Cappuccino Fudge Cheesecake - Guide Recipe
Every year I get really excited about making my own birthday cake. And every year , I spend nearly the entire month before my birthday agonizing over what cake to choose. There are so many options , and given the ridiculous amount of time I spend thinking about it , this is apparently a life or death decision. First I think cheesecake – then I think a more classic cake – then I think something extravagant , or something fun that no one else will ever ask me for – and then I go back to the beginning , and the cycle starts again. This year it got so bad that I finally decided to write all my choices on slips of paper , throw them on the floor and let Andrew pick one randomly. Incidentally , the very first option I had considered was this cheesecake , and it was the first slip of paper he picked up (…and then he tried to eat it.)
INGREDIENTS;
For the crust;
- 32 chocolate sandwich cookies , finely processed into crumbs
- 5 1/3 tbsp. unsalted butter , melted and cooled
- Small pinch of salt
For the ganache;
- 1½ cups heavy cream
- 20 oz. bittersweet or semisweet chocolate , finely chopped
- ¼ cup coffee flavored liqueur
For the filling;
- 3 (8 oz.) packages cream cheese , at room temperature
- 1 cup sugar
- 1½ tbsp. all-purpose flour
- 1½ tbsp. dark rum
- 2 tbsp. instant espresso powder
- 2 tsp. vanilla extract
- 1½ tsp. mild-flavored (light) molasses
- 3 large eggs
For the topping;
- 1½ cups sour cream
- 1/3 cup sugar
- 2 tsp. vanilla extract
DIRECTIONS;
- To make the crust , butter a 9-inch springform pan and place it on a baking sheet. Combine the chocolate cookie crumbs , melted butter and salt in a small bowl. Toss with a fork to moisten all of the crumbs. Press into a thin layer covering the bottom and sides of the springform pan (at least 3 inches up the sides).
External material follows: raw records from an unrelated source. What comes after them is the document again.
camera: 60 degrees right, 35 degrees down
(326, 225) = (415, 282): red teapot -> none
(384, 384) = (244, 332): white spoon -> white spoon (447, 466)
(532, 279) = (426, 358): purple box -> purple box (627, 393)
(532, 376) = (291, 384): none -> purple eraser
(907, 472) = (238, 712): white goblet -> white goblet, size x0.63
- Bring the cream to a simmer in a medium saucepan. Place the chocolate in a medium bowl. Once the cream reaches a simmer , pour the cream over the chocolate and let stand 1-2 minutes. Add the coffee flavored liqueur and whisk in small circles until a smooth ganache has formed. Pour 2 cups of the ganache over the bottom of the crust. Freeze until the ganache layer is firm , about 30 minutes. Reserve the remaining ganache; cover and let stand at room temperature for later decorating.
- Preheat the oven to 350˚ F and position a rack in the middle of the oven. In the bowl of an electric mixer fitted with the paddle attachment , beat the cream cheese and sugar on medium-high speed until well blended. Beat in the flour. In a small bowl , combine the rum , espresso powder , vanilla and molasses , stirring until the espresso powder dissolves. Add to the cream cheese mixture and beat until well incorporated , scraping down the sides of the bowl as needed. Beat in the eggs one at a time , scraping down the bowl between each addition.
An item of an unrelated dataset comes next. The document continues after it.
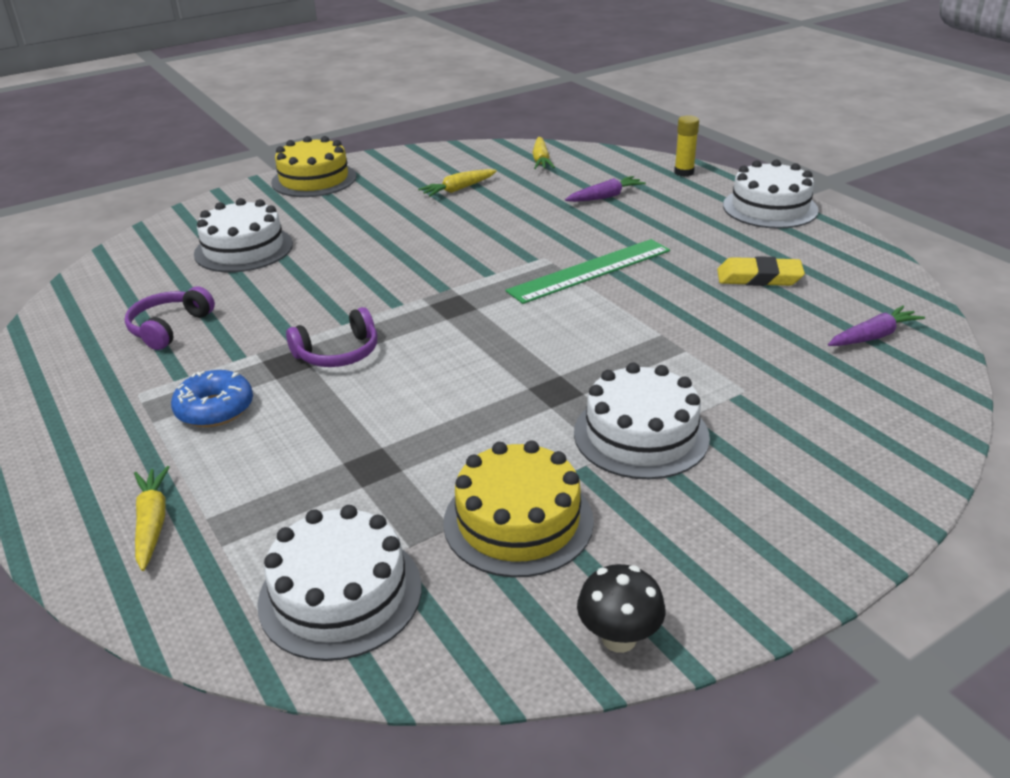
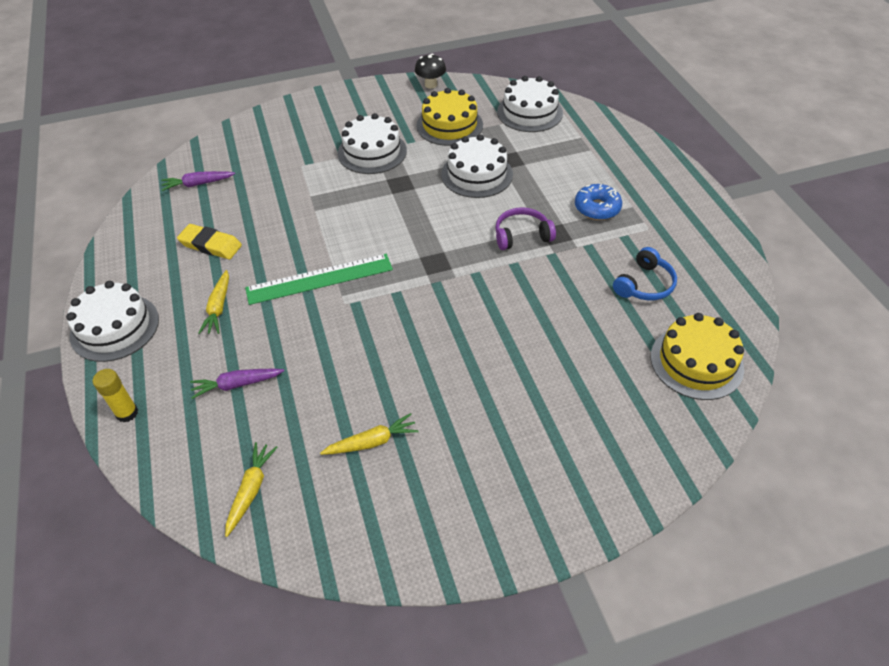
camera: 165 degrees left, 15 degrees up
(152, 523) = (615, 151): yellow carrot -> yellow carrot (218, 307)
(169, 327) = (644, 284): purple headphones -> blue headphones
(244, 249) = (601, 378): white cake -> white cake (477, 174)
(314, 179) = (532, 517): yellow cake -> yellow cake (696, 362)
- Pour the filling over the cold ganache in the crust. Place the springform pan on a rimmed baking sheet. Bake until the top is lightly browned , puffed and cracked at the edges , and the center moves only very slightly when the pan is lightly shaken , about 1 hour. Transfer to a wire cooling rack. Cool 15 minutes while preparing the topping (maintaining the oven temperature.)
- To make the topping , whisk together the sour cream , sugar and vanilla in a small bowl. Pour the topping over the hot cheesecake , spreading to cover the filling completely. Bake until the topping is set , about 10-15 minutes. Return to the cooling rack and let cool at room temperature for at least 30 minutes. Transfer to the refrigerator and let cool at least 3 hours , until completely chilled and set.
- To finish , wrap a warm towel around the outside of the springform pan to help loosen the crust from the sides. Carefully remove the springform. Transfer the cake to a serving platter. Place the reserved ganache in a pastry bag fitted with a decorative tip and use to garnish the top of the cake as desired. Garnish with chocolate-covered espresso beans as desired. Chill until the ganache is completely firm , at least 6 hours.